Task: Please retype all the data below exactly, line for line.

* * *

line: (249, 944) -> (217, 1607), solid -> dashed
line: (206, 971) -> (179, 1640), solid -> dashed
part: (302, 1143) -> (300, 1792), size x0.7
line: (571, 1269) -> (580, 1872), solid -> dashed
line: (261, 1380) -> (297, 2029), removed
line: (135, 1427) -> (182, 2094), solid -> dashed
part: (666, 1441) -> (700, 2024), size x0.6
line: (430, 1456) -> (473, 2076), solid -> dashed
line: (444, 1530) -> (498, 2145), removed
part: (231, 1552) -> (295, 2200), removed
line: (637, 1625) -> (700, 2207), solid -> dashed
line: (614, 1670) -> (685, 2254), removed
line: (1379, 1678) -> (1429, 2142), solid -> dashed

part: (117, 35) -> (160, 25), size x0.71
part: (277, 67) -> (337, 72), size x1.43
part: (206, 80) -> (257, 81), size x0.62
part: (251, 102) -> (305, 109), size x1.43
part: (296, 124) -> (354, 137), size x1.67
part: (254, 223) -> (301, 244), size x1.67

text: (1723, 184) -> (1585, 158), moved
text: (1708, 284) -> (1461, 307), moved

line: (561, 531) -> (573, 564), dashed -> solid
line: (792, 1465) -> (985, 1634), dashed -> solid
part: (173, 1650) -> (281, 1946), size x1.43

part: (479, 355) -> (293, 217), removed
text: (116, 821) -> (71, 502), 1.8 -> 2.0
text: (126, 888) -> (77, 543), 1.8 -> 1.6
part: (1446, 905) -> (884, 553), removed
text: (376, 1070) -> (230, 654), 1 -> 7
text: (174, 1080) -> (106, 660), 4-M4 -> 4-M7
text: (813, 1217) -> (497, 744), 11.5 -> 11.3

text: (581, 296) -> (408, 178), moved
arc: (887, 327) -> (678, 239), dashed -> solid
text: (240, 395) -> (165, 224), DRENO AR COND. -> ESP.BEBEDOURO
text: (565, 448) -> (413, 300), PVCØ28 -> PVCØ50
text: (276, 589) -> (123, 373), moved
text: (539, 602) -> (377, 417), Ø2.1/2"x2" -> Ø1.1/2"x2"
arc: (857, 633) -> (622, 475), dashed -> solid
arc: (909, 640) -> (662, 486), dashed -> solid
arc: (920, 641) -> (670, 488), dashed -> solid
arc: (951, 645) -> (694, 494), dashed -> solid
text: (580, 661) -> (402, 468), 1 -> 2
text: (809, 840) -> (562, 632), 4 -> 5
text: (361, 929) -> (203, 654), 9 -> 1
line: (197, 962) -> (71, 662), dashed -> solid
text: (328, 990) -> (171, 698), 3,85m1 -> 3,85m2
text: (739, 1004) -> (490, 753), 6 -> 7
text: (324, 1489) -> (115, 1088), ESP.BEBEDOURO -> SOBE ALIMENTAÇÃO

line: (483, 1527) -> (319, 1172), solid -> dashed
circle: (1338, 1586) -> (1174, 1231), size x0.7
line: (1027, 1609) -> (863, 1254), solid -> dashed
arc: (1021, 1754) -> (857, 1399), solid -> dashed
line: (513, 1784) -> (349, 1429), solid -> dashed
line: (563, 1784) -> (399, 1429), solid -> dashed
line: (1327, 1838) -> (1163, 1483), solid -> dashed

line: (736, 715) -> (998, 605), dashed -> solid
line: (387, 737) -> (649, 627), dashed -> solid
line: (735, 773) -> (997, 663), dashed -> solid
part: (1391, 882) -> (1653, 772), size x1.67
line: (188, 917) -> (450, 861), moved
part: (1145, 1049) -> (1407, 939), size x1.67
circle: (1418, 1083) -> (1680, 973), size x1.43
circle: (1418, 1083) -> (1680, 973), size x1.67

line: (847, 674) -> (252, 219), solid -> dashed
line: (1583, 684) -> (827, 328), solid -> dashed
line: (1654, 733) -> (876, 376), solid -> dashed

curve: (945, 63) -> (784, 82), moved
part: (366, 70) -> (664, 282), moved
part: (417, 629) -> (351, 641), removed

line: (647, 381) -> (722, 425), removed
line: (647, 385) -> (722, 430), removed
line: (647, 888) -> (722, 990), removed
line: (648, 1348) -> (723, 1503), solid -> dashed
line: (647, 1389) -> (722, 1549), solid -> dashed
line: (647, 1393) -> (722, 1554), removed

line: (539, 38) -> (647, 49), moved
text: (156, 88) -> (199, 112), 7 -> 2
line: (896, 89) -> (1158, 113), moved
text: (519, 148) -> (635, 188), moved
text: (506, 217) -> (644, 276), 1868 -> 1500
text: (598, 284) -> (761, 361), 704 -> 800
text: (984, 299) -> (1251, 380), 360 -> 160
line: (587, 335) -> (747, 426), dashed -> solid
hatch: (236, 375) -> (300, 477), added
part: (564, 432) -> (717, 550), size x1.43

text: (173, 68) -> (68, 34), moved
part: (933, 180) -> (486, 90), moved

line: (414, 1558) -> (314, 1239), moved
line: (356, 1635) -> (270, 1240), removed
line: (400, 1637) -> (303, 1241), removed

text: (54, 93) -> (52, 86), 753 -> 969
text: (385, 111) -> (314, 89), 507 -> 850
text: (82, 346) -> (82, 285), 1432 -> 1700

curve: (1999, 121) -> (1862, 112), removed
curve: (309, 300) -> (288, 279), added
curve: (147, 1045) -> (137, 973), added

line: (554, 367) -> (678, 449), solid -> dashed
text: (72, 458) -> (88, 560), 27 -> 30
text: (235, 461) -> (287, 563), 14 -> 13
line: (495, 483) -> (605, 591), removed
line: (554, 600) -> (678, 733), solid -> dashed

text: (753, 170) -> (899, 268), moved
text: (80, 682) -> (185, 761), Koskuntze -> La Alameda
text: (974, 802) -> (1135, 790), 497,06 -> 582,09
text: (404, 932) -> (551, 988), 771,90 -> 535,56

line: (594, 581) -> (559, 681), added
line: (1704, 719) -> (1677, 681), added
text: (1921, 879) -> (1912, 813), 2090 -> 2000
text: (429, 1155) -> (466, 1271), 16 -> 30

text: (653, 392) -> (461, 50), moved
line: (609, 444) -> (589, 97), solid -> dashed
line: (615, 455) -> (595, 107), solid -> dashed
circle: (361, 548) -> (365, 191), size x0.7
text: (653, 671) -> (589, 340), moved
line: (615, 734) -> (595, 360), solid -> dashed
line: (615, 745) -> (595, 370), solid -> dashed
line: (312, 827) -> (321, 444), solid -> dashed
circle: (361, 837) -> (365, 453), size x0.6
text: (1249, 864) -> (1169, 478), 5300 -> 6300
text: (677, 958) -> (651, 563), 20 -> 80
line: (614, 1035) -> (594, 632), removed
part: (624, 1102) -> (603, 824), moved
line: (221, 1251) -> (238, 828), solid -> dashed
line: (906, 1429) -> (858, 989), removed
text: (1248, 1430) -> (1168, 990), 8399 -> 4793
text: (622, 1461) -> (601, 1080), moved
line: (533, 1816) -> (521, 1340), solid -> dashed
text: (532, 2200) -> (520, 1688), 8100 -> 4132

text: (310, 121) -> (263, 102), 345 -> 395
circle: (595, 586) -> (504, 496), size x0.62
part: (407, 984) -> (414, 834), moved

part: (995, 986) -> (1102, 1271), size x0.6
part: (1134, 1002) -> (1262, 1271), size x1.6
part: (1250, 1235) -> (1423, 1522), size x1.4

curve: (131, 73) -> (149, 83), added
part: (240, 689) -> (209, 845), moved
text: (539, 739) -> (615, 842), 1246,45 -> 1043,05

* * *

Result of the task:
line: (249, 944) -> (217, 1607), solid -> dashed
line: (206, 971) -> (179, 1640), solid -> dashed
part: (302, 1143) -> (300, 1792), size x0.7
line: (571, 1269) -> (580, 1872), solid -> dashed
line: (261, 1380) -> (297, 2029), removed
line: (135, 1427) -> (182, 2094), solid -> dashed
part: (666, 1441) -> (700, 2024), size x0.6
line: (430, 1456) -> (473, 2076), solid -> dashed
line: (444, 1530) -> (498, 2145), removed
part: (231, 1552) -> (295, 2200), removed
line: (637, 1625) -> (700, 2207), solid -> dashed
line: (614, 1670) -> (685, 2254), removed
line: (1379, 1678) -> (1429, 2142), solid -> dashed

part: (117, 35) -> (160, 25), size x0.71
part: (277, 67) -> (337, 72), size x1.43
part: (206, 80) -> (257, 81), size x0.62
part: (251, 102) -> (305, 109), size x1.43
part: (296, 124) -> (354, 137), size x1.67
part: (254, 223) -> (301, 244), size x1.67

text: (1723, 184) -> (1585, 158), moved
text: (1708, 284) -> (1461, 307), moved

line: (561, 531) -> (573, 564), dashed -> solid
line: (792, 1465) -> (985, 1634), dashed -> solid
part: (173, 1650) -> (281, 1946), size x1.43

part: (479, 355) -> (293, 217), removed
text: (116, 821) -> (71, 502), 1.8 -> 2.0
text: (126, 888) -> (77, 543), 1.8 -> 1.6
part: (1446, 905) -> (884, 553), removed
text: (376, 1070) -> (230, 654), 1 -> 7
text: (174, 1080) -> (106, 660), 4-M4 -> 4-M7
text: (813, 1217) -> (497, 744), 11.5 -> 11.3

text: (581, 296) -> (408, 178), moved
arc: (887, 327) -> (678, 239), dashed -> solid
text: (240, 395) -> (165, 224), DRENO AR COND. -> ESP.BEBEDOURO
text: (565, 448) -> (413, 300), PVCØ28 -> PVCØ50
text: (276, 589) -> (123, 373), moved
text: (539, 602) -> (377, 417), Ø2.1/2"x2" -> Ø1.1/2"x2"
arc: (857, 633) -> (622, 475), dashed -> solid
arc: (909, 640) -> (662, 486), dashed -> solid
arc: (920, 641) -> (670, 488), dashed -> solid
arc: (951, 645) -> (694, 494), dashed -> solid
text: (580, 661) -> (402, 468), 1 -> 2
text: (809, 840) -> (562, 632), 4 -> 5
text: (361, 929) -> (203, 654), 9 -> 1
line: (197, 962) -> (71, 662), dashed -> solid
text: (328, 990) -> (171, 698), 3,85m1 -> 3,85m2
text: (739, 1004) -> (490, 753), 6 -> 7
text: (324, 1489) -> (115, 1088), ESP.BEBEDOURO -> SOBE ALIMENTAÇÃO

line: (483, 1527) -> (319, 1172), solid -> dashed
circle: (1338, 1586) -> (1174, 1231), size x0.7
line: (1027, 1609) -> (863, 1254), solid -> dashed
arc: (1021, 1754) -> (857, 1399), solid -> dashed
line: (513, 1784) -> (349, 1429), solid -> dashed
line: (563, 1784) -> (399, 1429), solid -> dashed
line: (1327, 1838) -> (1163, 1483), solid -> dashed

line: (736, 715) -> (998, 605), dashed -> solid
line: (387, 737) -> (649, 627), dashed -> solid
line: (735, 773) -> (997, 663), dashed -> solid
part: (1391, 882) -> (1653, 772), size x1.67
line: (188, 917) -> (450, 861), moved
part: (1145, 1049) -> (1407, 939), size x1.67
circle: (1418, 1083) -> (1680, 973), size x1.43
circle: (1418, 1083) -> (1680, 973), size x1.67

line: (847, 674) -> (252, 219), solid -> dashed
line: (1583, 684) -> (827, 328), solid -> dashed
line: (1654, 733) -> (876, 376), solid -> dashed

curve: (945, 63) -> (784, 82), moved
part: (366, 70) -> (664, 282), moved
part: (417, 629) -> (351, 641), removed

line: (647, 381) -> (722, 425), removed
line: (647, 385) -> (722, 430), removed
line: (647, 888) -> (722, 990), removed
line: (648, 1348) -> (723, 1503), solid -> dashed
line: (647, 1389) -> (722, 1549), solid -> dashed
line: (647, 1393) -> (722, 1554), removed

line: (539, 38) -> (647, 49), moved
text: (156, 88) -> (199, 112), 7 -> 2
line: (896, 89) -> (1158, 113), moved
text: (519, 148) -> (635, 188), moved
text: (506, 217) -> (644, 276), 1868 -> 1500
text: (598, 284) -> (761, 361), 704 -> 800
text: (984, 299) -> (1251, 380), 360 -> 160
line: (587, 335) -> (747, 426), dashed -> solid
hatch: (236, 375) -> (300, 477), added
part: (564, 432) -> (717, 550), size x1.43

text: (173, 68) -> (68, 34), moved
part: (933, 180) -> (486, 90), moved

line: (414, 1558) -> (314, 1239), moved
line: (356, 1635) -> (270, 1240), removed
line: (400, 1637) -> (303, 1241), removed

text: (54, 93) -> (52, 86), 753 -> 969
text: (385, 111) -> (314, 89), 507 -> 850
text: (82, 346) -> (82, 285), 1432 -> 1700

curve: (1999, 121) -> (1862, 112), removed
curve: (309, 300) -> (288, 279), added
curve: (147, 1045) -> (137, 973), added

line: (554, 367) -> (678, 449), solid -> dashed
text: (72, 458) -> (88, 560), 27 -> 30
text: (235, 461) -> (287, 563), 14 -> 13
line: (495, 483) -> (605, 591), removed
line: (554, 600) -> (678, 733), solid -> dashed

text: (753, 170) -> (899, 268), moved
text: (80, 682) -> (185, 761), Koskuntze -> La Alameda
text: (974, 802) -> (1135, 790), 497,06 -> 582,09
text: (404, 932) -> (551, 988), 771,90 -> 535,56

line: (594, 581) -> (559, 681), added
line: (1704, 719) -> (1677, 681), added
text: (1921, 879) -> (1912, 813), 2090 -> 2000
text: (429, 1155) -> (466, 1271), 16 -> 30

text: (653, 392) -> (461, 50), moved
line: (609, 444) -> (589, 97), solid -> dashed
line: (615, 455) -> (595, 107), solid -> dashed
circle: (361, 548) -> (365, 191), size x0.7
text: (653, 671) -> (589, 340), moved
line: (615, 734) -> (595, 360), solid -> dashed
line: (615, 745) -> (595, 370), solid -> dashed
line: (312, 827) -> (321, 444), solid -> dashed
circle: (361, 837) -> (365, 453), size x0.6
text: (1249, 864) -> (1169, 478), 5300 -> 6300
text: (677, 958) -> (651, 563), 20 -> 80
line: (614, 1035) -> (594, 632), removed
part: (624, 1102) -> (603, 824), moved
line: (221, 1251) -> (238, 828), solid -> dashed
line: (906, 1429) -> (858, 989), removed
text: (1248, 1430) -> (1168, 990), 8399 -> 4793
text: (622, 1461) -> (601, 1080), moved
line: (533, 1816) -> (521, 1340), solid -> dashed
text: (532, 2200) -> (520, 1688), 8100 -> 4132

text: (310, 121) -> (263, 102), 345 -> 395
circle: (595, 586) -> (504, 496), size x0.62
part: (407, 984) -> (414, 834), moved

part: (995, 986) -> (1102, 1271), size x0.6
part: (1134, 1002) -> (1262, 1271), size x1.6
part: (1250, 1235) -> (1423, 1522), size x1.4

curve: (131, 73) -> (149, 83), added
part: (240, 689) -> (209, 845), moved
text: (539, 739) -> (615, 842), 1246,45 -> 1043,05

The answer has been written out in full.